Although he doesn’t believe his own marriage or his desire to adopt is threatened by a conservative U.S. Supreme Court, Santos does say that if he’s wrong, he’ll “fight like hell in Congress to make sure that doesn’t happen — not only to me and my family, but to everyone’s family.”

If he wins, Santos would be the first Republican to hold the seat since Peter King was redistricted in 2013. A victory, however, could make him the newest member of a GOP majority in a midterm dominated by the economy and the battle over reproductive rights.

The current Democratic majority is slim, and Republicans would only need to flip a handful of seats to get control.

No matter which way the political winds blow in November, Santos says him representing the district would mean building consensus.

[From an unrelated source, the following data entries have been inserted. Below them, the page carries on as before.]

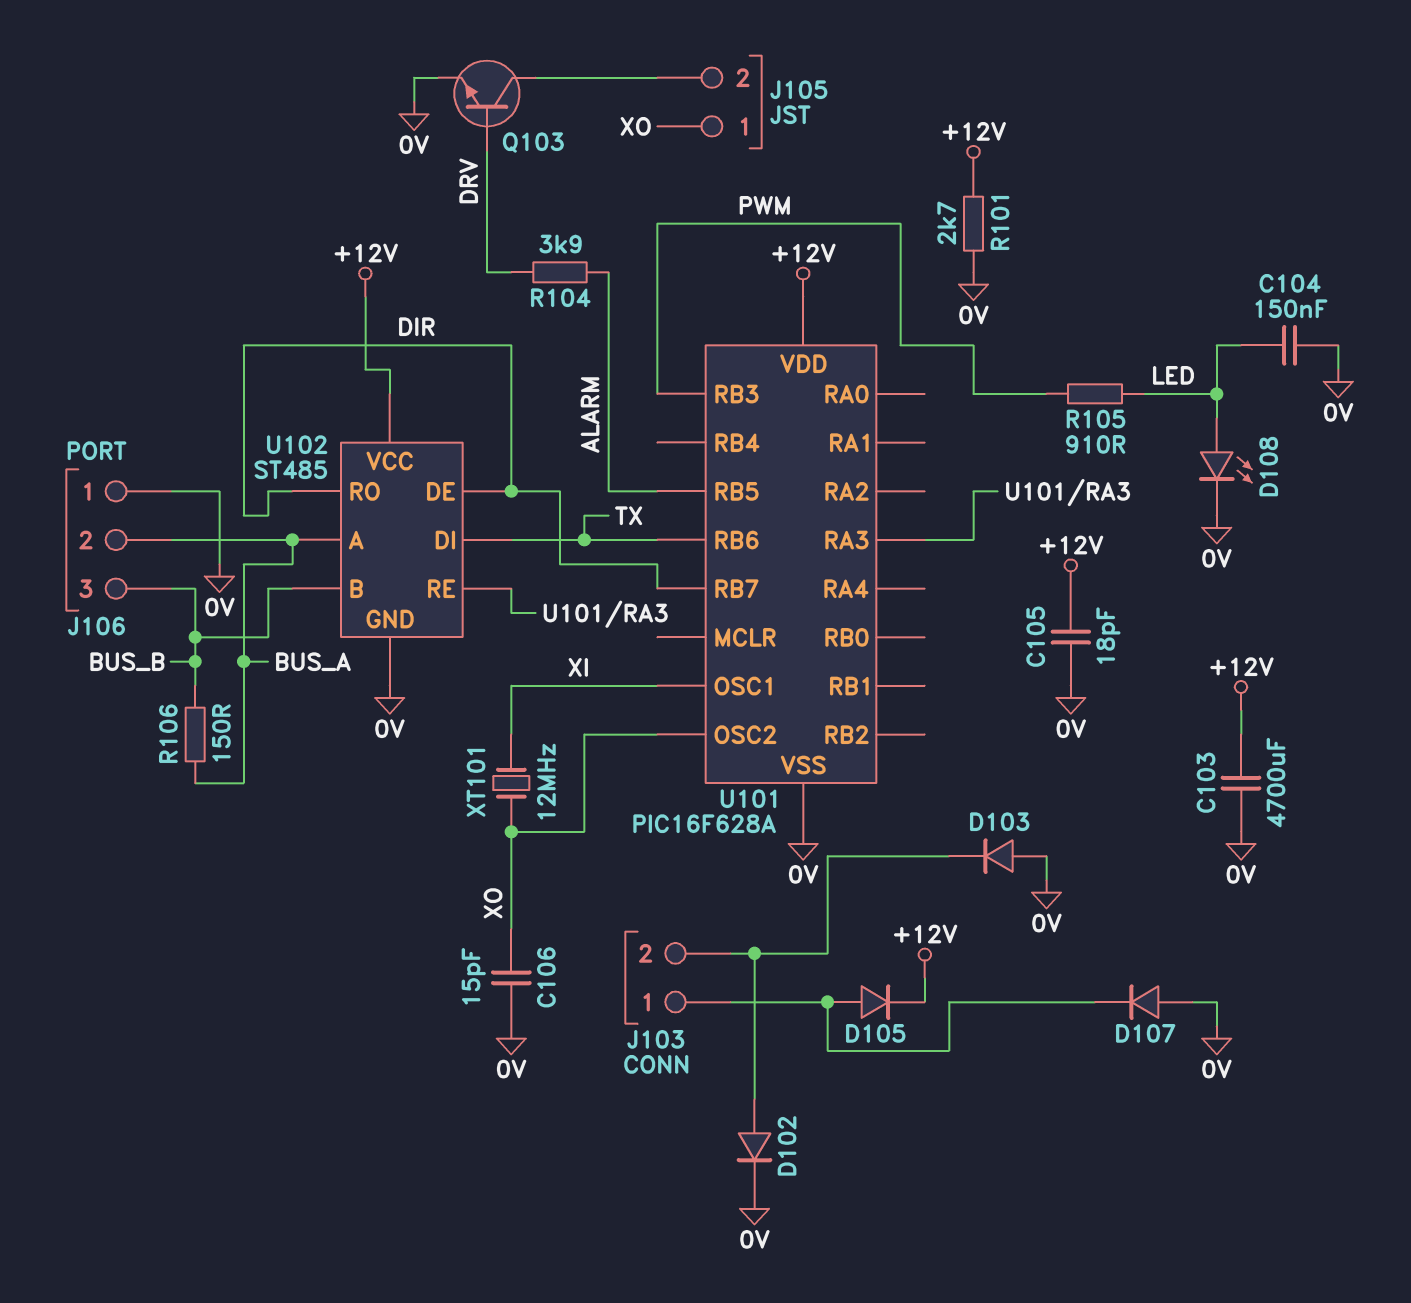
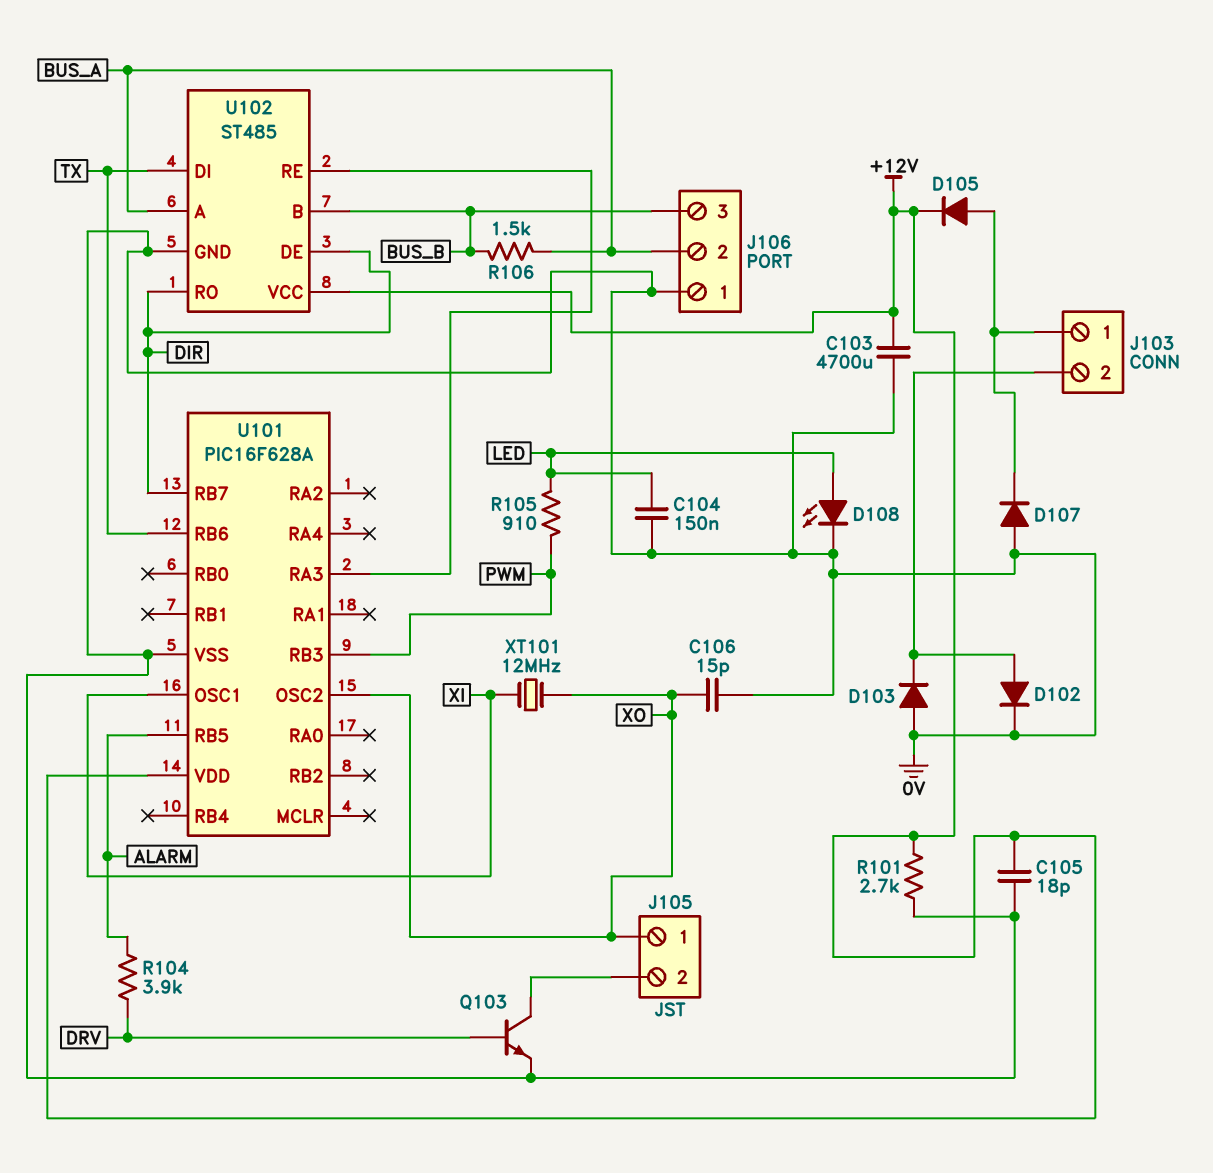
R106: 150 (BUS_A, BUS_B) -> 1.5k (BUS_A, BUS_B)

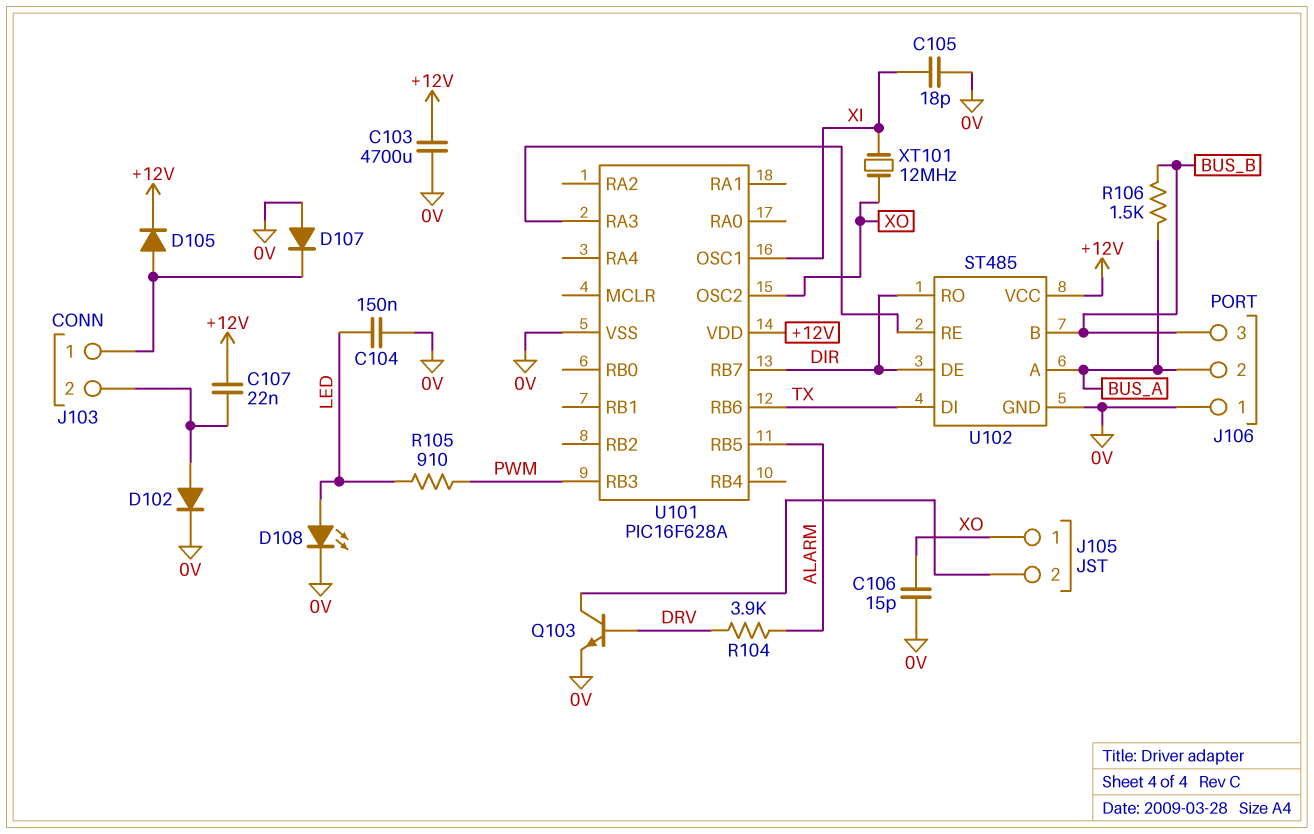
C105: 18pF (+12V, 0V) -> 18pF (0V, XI)
C107: none -> 22nF (+12V, J103/2)
D103: diode (A 0V, K J103/2) -> none
R101: 2.7k (+12V, 0V) -> none

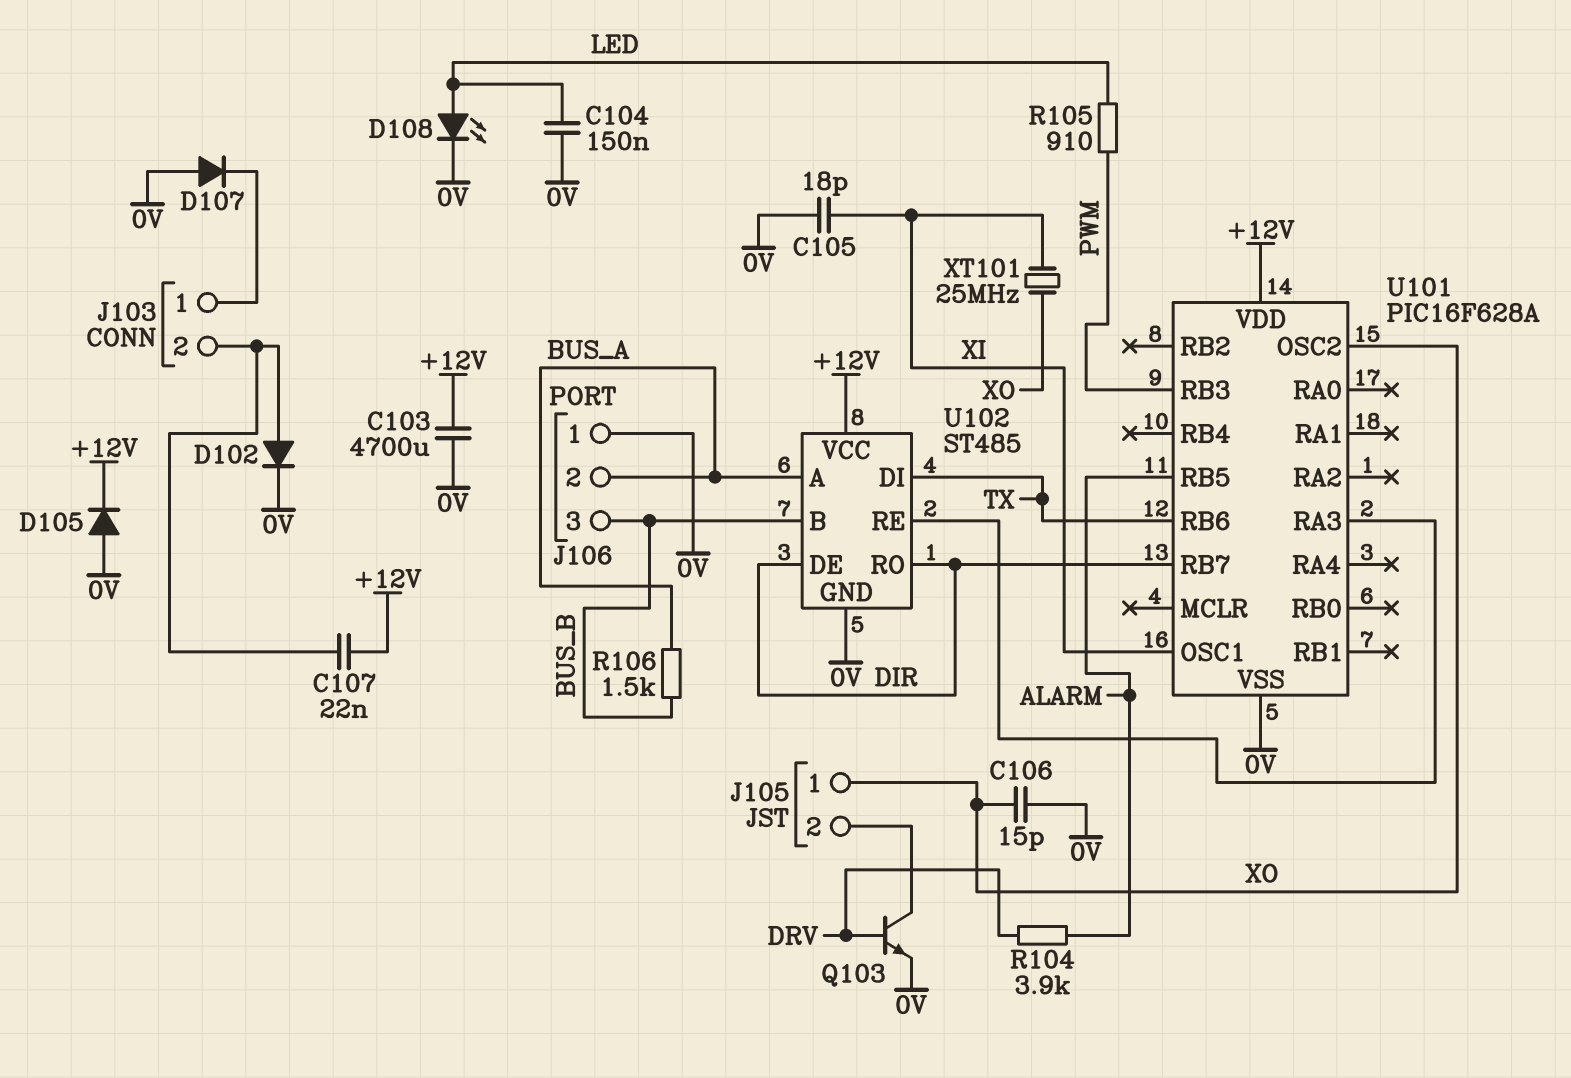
D105: diode (A J103/1, K +12V) -> diode (A 0V, K +12V)
XT101: 12MHz (XI, XO) -> 25MHz (XI, XO)

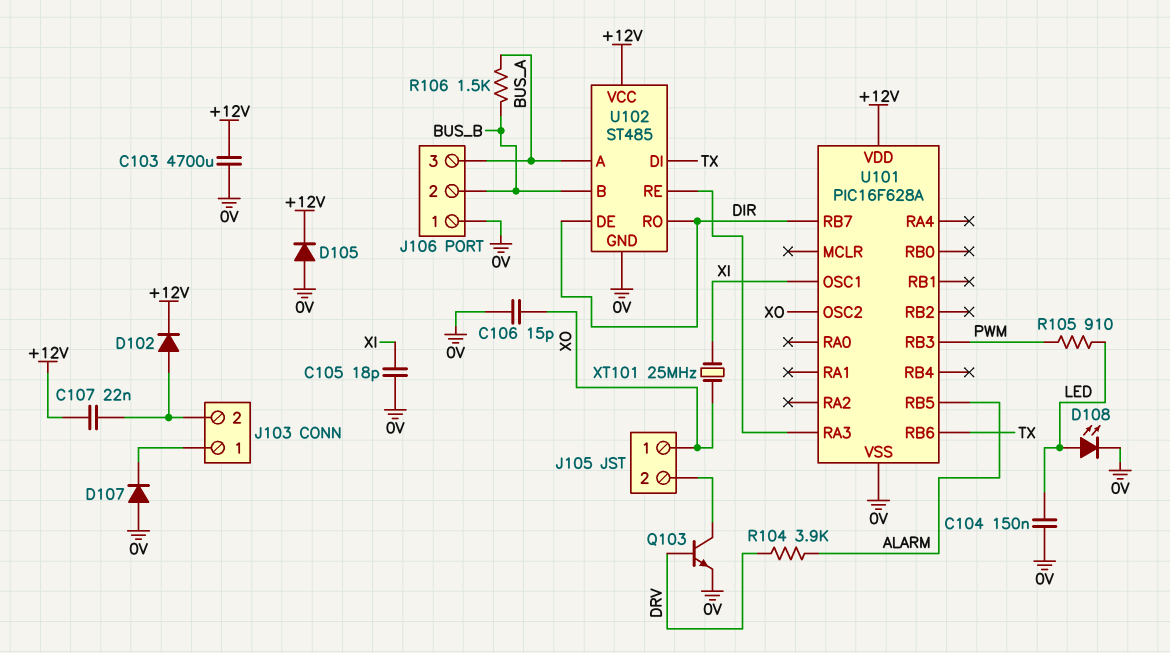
D102: diode (A J103/2, K 0V) -> diode (A J103/2, K +12V)
J106 pin 2: BUS_A -> BUS_B
J106 pin 3: BUS_B -> BUS_A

“When there’s gridlock in Washington, the biggest losers are the American people,” he said. “I have no interest to go and be part of the problem. I want to be part of the solution.”

And the current officeholder — Tom Suozzi — might already have the right idea. The outgoing congressman has long championed a bipartisan congressional group known as the Problem Solvers Caucus. It’s 58 House members — separated equally by political party — that formed in 2017 with the hopes of providing some political unity in what has been overall polarizing times.

“I have no issue working with Democrats, so long as we’re working on common sense solutions to give the people a better quality of life,” Santos said. “To make sure that we’re mitigating inflation to make sure we’re delivering results.

“Life should be simpler, not more complicated. And Congress tends to make life more complicated when it works in a very ultra-partisan manner. That’s just not what I’m for.”

One of those issues that could — and should — get support from both sides of the aisle is inflation. Although the rate itself has slowed in recent months, with expectations by a number of financial experts it will stabilize over the next couple years, Santos believes the federal government isn’t doing enough — or at least enough of the right thing — to curb it.

“We can start mitigating inflation if we re-engage in our own production of energy in this country within eight to 12 months,” Santos said. 

“That’s a statistic proven by economists who served in the Biden administration, and who served on the Bush, Clinton, Trump — all of the administrations across the spectrum.”

And, above all, government needs to make sure it’s spending money soundly.

“Instead of making omnibus spending packages of trillions of dollars, we need to tackle bills head-on individually, fiscally responsible,” Santos said. “Right now for the American people, by the time the money is spent, they’re not done reading the bill. They don’t even know where the money is going. 

“So, in a time of economic chaos, we need a controlled environment to make sure that we’re delivering responsible results for the people.”